I smoked some ribs today and wanted to share how I did it. Here's the spareribs front and back:
If you only do two things you are ready to throw this on the smoker. One is remove the flap of meat from the back middle section (but season it up and toss it on to snack on) and two is to remove the membrane. I have cooked them this way before, you just have to watch the thin end, cut it off and snack on it during your cook. On the other hand, you can also trim them "St. Louis Style". This is what I did here. It's not that difficult, just feel your way along the top and bend and look, you see where you need to cut. You may or may not choose to square up the ends either. None of this really matters unless you are in a competition or just food snobs like some of us.
Removing the membrane is pretty easy. If you're lucky you will get one that comes off in one piece. Then you get ones like this one. It looks like the butcher ran the tip of his knife right down the center of the membrane. It will still come off, just a little more work.

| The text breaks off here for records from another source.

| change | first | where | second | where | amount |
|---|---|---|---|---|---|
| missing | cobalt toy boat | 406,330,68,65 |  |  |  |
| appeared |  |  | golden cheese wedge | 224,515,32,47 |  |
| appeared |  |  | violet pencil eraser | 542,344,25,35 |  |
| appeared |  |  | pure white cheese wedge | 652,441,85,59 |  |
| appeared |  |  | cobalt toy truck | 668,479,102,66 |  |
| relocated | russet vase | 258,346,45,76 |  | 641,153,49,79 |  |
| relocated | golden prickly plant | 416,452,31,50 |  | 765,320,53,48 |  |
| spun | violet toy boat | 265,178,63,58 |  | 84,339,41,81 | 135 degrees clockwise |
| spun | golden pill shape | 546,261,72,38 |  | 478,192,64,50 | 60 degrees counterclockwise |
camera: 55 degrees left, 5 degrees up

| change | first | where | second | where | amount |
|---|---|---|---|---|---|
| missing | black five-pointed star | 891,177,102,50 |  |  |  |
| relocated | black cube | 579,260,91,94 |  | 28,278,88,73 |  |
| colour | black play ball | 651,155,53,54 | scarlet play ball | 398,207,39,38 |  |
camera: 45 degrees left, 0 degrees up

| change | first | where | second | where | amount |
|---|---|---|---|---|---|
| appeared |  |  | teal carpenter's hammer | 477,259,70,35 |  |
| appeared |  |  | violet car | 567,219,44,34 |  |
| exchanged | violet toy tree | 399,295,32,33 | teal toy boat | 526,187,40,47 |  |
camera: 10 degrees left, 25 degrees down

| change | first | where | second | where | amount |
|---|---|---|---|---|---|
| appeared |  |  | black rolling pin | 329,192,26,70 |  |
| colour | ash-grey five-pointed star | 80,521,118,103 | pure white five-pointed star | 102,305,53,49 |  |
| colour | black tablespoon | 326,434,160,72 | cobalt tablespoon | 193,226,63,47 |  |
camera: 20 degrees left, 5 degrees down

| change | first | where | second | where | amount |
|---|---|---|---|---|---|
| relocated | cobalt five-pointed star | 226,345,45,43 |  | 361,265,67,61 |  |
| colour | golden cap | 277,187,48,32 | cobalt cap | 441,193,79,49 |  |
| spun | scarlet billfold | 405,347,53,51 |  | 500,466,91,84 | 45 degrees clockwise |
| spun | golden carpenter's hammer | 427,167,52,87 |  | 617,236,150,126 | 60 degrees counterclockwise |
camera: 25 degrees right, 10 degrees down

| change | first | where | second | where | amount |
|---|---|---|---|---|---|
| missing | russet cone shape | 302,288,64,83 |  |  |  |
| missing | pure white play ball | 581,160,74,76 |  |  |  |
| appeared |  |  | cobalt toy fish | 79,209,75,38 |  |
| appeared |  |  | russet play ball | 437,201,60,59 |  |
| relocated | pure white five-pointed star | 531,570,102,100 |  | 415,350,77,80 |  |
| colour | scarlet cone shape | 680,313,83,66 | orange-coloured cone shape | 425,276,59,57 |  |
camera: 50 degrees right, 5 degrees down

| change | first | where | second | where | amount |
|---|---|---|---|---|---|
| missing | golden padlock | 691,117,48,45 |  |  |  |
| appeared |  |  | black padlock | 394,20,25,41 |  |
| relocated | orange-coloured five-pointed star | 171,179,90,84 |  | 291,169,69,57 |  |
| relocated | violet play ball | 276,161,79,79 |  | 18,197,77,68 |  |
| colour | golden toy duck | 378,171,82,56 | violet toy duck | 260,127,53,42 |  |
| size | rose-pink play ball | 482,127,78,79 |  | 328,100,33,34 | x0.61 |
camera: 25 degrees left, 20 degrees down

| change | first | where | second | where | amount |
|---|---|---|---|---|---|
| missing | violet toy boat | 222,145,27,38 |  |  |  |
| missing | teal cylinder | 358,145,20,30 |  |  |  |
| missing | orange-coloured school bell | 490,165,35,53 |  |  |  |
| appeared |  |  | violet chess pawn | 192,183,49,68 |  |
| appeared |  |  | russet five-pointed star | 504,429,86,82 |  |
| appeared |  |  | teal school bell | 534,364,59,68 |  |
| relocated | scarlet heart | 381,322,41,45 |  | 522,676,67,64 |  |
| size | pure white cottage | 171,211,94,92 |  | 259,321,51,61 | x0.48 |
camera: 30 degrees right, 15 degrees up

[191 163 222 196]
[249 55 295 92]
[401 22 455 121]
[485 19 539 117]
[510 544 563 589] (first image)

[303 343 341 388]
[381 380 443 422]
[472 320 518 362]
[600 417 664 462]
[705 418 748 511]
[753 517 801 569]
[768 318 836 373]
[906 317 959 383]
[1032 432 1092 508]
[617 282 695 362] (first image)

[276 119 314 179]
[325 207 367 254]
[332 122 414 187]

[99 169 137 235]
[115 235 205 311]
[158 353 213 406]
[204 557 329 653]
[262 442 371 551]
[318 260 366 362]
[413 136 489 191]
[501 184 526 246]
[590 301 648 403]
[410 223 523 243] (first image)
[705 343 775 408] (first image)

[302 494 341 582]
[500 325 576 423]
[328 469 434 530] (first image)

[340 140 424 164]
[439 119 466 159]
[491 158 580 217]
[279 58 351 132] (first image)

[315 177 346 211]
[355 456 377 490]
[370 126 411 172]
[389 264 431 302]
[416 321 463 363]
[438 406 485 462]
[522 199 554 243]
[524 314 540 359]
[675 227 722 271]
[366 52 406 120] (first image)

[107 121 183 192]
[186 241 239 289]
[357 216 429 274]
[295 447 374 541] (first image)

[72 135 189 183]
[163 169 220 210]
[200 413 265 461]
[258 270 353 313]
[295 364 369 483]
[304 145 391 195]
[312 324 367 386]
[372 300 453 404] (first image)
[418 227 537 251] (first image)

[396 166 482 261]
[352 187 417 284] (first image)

I will use all the extra trimmings to grind along with a boston butt to make sausage in the next day or two. I then lathered it up in regular old yeller mustard. Again, this is preference, you can just add seasoning at this point if you want. I find the mustard allows me to get a nice thick coating of rub on and I prefer that. I have a lot of different rubs that people give me for special occasions so I used one called Blues Hog. It's not a bad blend. You can make your own by googling BBQ rub recipes.
I like the rub to sit for about 30 minutes before putting them on the smoker. It has been my experience if I rubbed them down and let them sit over night in the fridge I got more "hammy" tasting meat.
Loaded them on to the Primo and it held pretty well at 225-250 range. It was very windy and even with all the vents nearly closed it wanted to run hotter, so it was kinda fun being challenged, never know when that will come in handy.
I made a thick glaze to put on them in several stages. First, I took two apples, I had honey crisp on hand, added dark brown sugar, apple cider vinegar, cranberry-pear balsamic vinegar, several big splashes of Tiger Sauce (it's a spicy sauce) I love that stuff!!! Then added a nice splash of Bacardi dark rum and a pat of butter. I added a lightly crushed green cardamom pod to the center and let it slow cook for a good while. Removed the pod, whipped it up with the immersion blender and lathered it on the ribs about 3 hours in.
It only took 4 hours total for these to cook. I highly recommend the "bend" test. You don't want to overcook your ribs. They should not be falling off the bone tender, that means they are overcooked. You should be able to bend the ribs and they give nicely, but not break off. You want to be able to bite right through the meat without it pulling away from the bone, yet it be tender. Here's the last of the pics:
I served it with my version of colcannon. Great meal. I love ribs. I also had some of the spicy applesauce left and dipped a rib in it. Yum.